Just a few months ago, I visited Tiananmen Square. It is a place where, 25 years ago, a lone protestor stood in front of a tank—an image that captured the imagination of the world—to protest the suppression of freedom in China. It was a powerful illustration of the power of social movements. In January 2014, I stood in Tahir Square in Cairo on the eve of Egyptians voting on a new constitution. Only months earlier, 20 million Egyptians rallied to take back their country from the Muslim Brotherhood. The history of social movements, whether sparked by the courageous actions of one person or the mass movement of a large group of people, is a history not to be forgotten.

But when the eyes of the world stop watching, too often the injustice remains.

Today we cannot overlook the fact that approximately 100 million Christians still live under oppression and persecution for expressing their faith in Jesus. Christians living under oppressive regimes cannot walk down the road holding a Bible, read it in freedom, choose for themselves the faith they wish to follow, or express their faith in an open marketplace of ideas without fear of persecution or death. In places like North Korea, ranked highest on Open Doors' World Watch List of countries that persecute Christians, is where more than 70,000 Christians live and work in labor camps for the crime of trying to practice their faith. Or in places like Iraq and Syria, where Jihadist rebels from the Islamic State have pushed Christ-followers from their homes, tried to force conversion to Islam, and tortured and killed people for their faith.

But Christians in the West can do something to help. We can let those living under persecution know that they are not forgotten.

The International Day of Prayer for the Persecuted Church on November 2 is our opportunity, in churches and homes around this country, to come together in prayer for those living under persecution and in remembrance of those who have lost their lives this year for their faith in Jesus. People like "Jun," a woman in North Korea who was arrested for owning a Bible and for daring to share what it says in defiance of the totalitarian regime of Dictator Kim Jung Un. A family member, starving and in need of food, was bribed with bread to reveal where Jun had stashed her hidden Bible. Once discovered, Jun was taken to the prison camp where she worked hard labor for her crime until just months ago when she died in prison. Until now, her story is one of the thousands of stories of martyrdom in North Korea—many of which will never be told. In Jun's honor, we must continue to advocate for the persecuted.

(Open Doors USA)A screen shot of the Open Doors USA website promoting the International Day of Prayer for the Persecuted Church taking place November 1-2, 2014.

Churches and individuals can participate by downloading a prayer packet with information to use within small groups, family devotions, or during church services. It is an effective tool to inform and activate the church worldwide toward action on behalf of those who share our faith—but not our freedom.

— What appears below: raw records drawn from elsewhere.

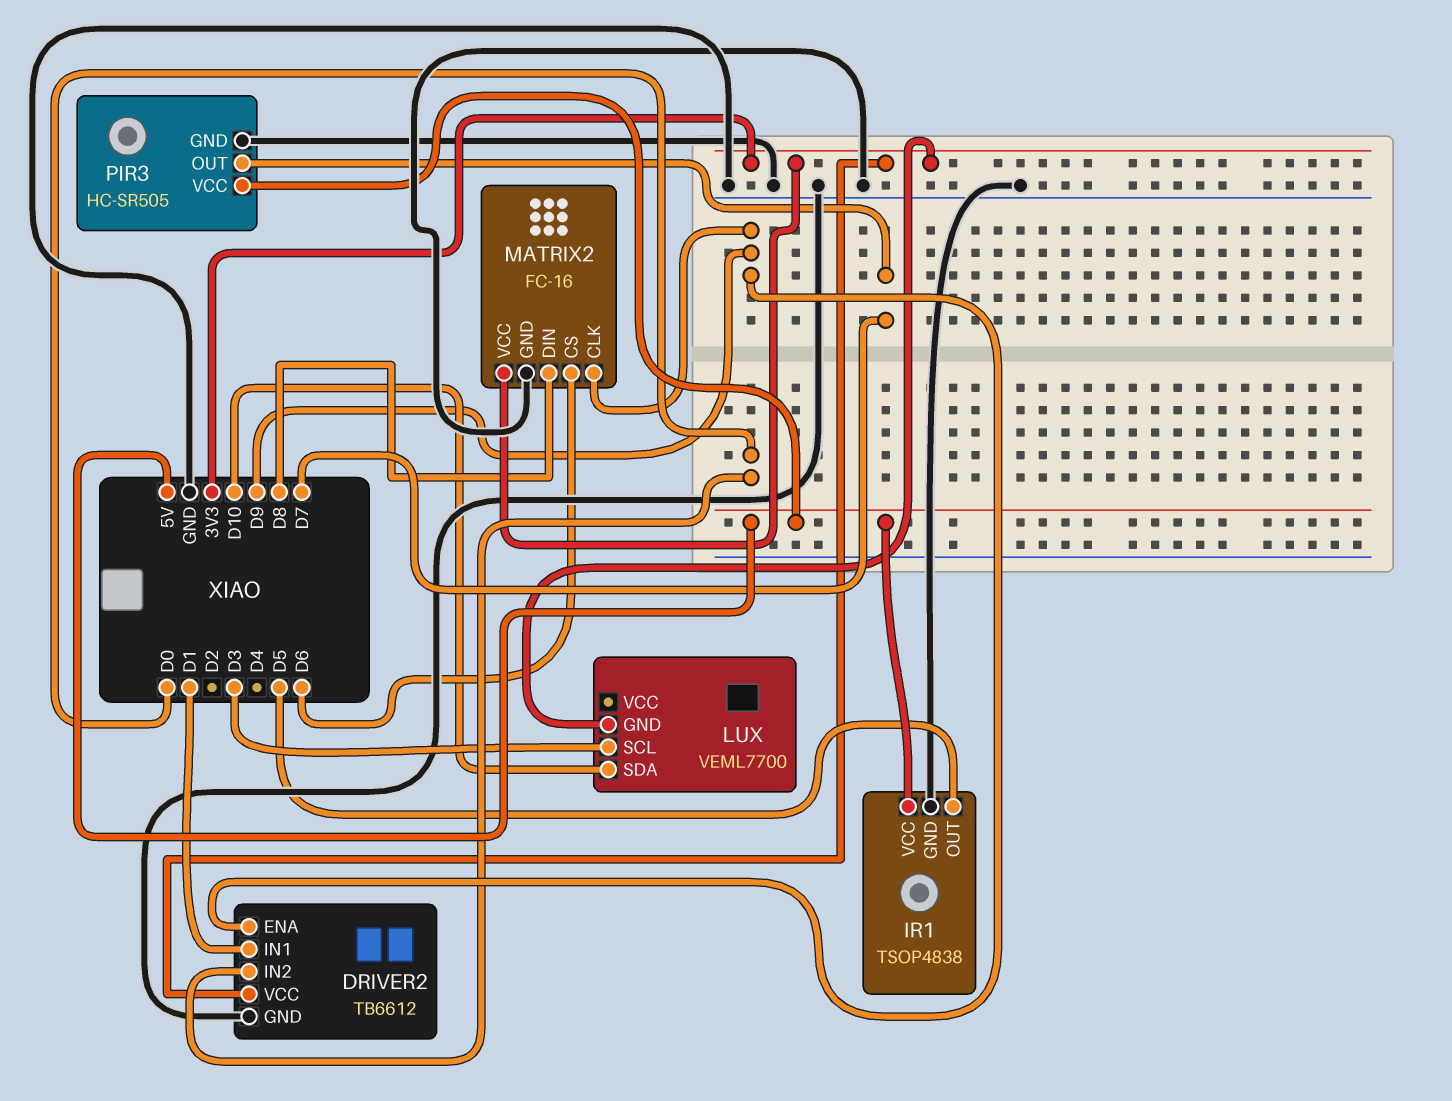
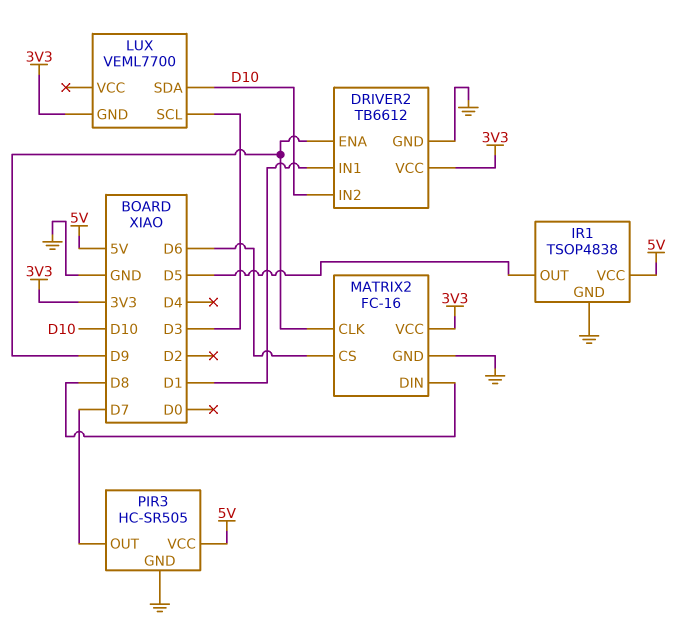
DRIVER2 pin IN2: D0 -> D10

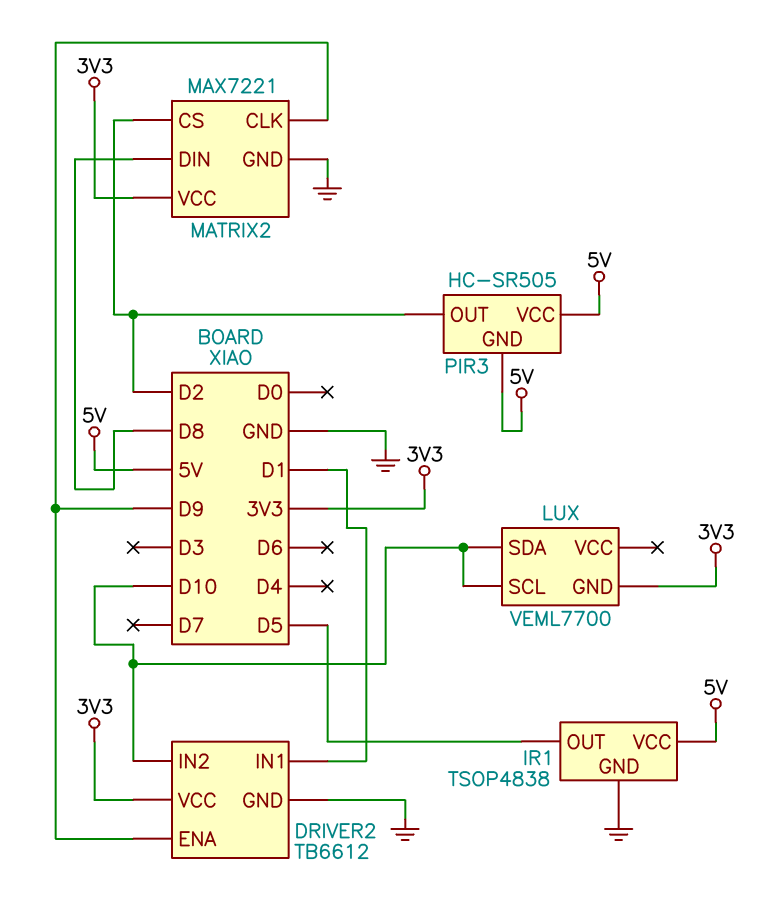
LUX pin SCL: D3 -> D10
MATRIX2: FC-16 -> MAX7221
MATRIX2 pin CS: D6 -> D2
PIR3 pin GND: GND -> 5V
PIR3 pin OUT: D7 -> D2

In addition, special simulcast events on Saturday, November 1 and Sunday, November 2 are available to stream on every laptop, phone or tablet. The event hopes to rally Christians together in prayer and give Americans the chance to interact with Christians around the world in prayer for the persecuted. Persecuted Christians will tell their own stories of the hardships they have faced and the current state of persecution in their home country. Some are participating from countries with governments that, if their participation were known, would punish them with imprisonment, torture or death.

We have seen some of the ugly and brutal face of Christian persecution. I hope many choose to join us and give hope to those whose lives and freedom are drastically different than our own.